Extracted records Start Marker

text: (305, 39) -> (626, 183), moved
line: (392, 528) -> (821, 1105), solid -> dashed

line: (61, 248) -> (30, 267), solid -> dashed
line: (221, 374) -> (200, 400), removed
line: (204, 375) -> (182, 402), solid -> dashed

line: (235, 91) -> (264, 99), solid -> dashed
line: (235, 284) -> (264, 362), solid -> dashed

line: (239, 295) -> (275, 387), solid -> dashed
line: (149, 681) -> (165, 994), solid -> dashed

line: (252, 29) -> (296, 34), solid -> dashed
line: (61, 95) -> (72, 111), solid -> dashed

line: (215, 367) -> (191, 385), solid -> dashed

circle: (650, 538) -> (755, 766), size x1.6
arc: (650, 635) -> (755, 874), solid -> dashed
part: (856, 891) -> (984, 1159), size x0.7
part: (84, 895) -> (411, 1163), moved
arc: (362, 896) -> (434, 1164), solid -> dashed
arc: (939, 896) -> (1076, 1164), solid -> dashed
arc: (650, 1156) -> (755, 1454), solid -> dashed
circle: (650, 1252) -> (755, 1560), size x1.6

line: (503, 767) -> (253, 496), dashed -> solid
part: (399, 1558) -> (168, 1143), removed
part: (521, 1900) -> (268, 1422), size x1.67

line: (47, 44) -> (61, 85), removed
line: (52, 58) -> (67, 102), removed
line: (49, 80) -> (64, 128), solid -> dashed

Extracted records End Marker

> **Work instruction**
The entries above are to be output exactly as they appear.

> **Answer space**
text: (305, 39) -> (626, 183), moved
line: (392, 528) -> (821, 1105), solid -> dashed

line: (61, 248) -> (30, 267), solid -> dashed
line: (221, 374) -> (200, 400), removed
line: (204, 375) -> (182, 402), solid -> dashed

line: (235, 91) -> (264, 99), solid -> dashed
line: (235, 284) -> (264, 362), solid -> dashed

line: (239, 295) -> (275, 387), solid -> dashed
line: (149, 681) -> (165, 994), solid -> dashed

line: (252, 29) -> (296, 34), solid -> dashed
line: (61, 95) -> (72, 111), solid -> dashed

line: (215, 367) -> (191, 385), solid -> dashed

circle: (650, 538) -> (755, 766), size x1.6
arc: (650, 635) -> (755, 874), solid -> dashed
part: (856, 891) -> (984, 1159), size x0.7
part: (84, 895) -> (411, 1163), moved
arc: (362, 896) -> (434, 1164), solid -> dashed
arc: (939, 896) -> (1076, 1164), solid -> dashed
arc: (650, 1156) -> (755, 1454), solid -> dashed
circle: (650, 1252) -> (755, 1560), size x1.6

line: (503, 767) -> (253, 496), dashed -> solid
part: (399, 1558) -> (168, 1143), removed
part: (521, 1900) -> (268, 1422), size x1.67

line: (47, 44) -> (61, 85), removed
line: (52, 58) -> (67, 102), removed
line: (49, 80) -> (64, 128), solid -> dashed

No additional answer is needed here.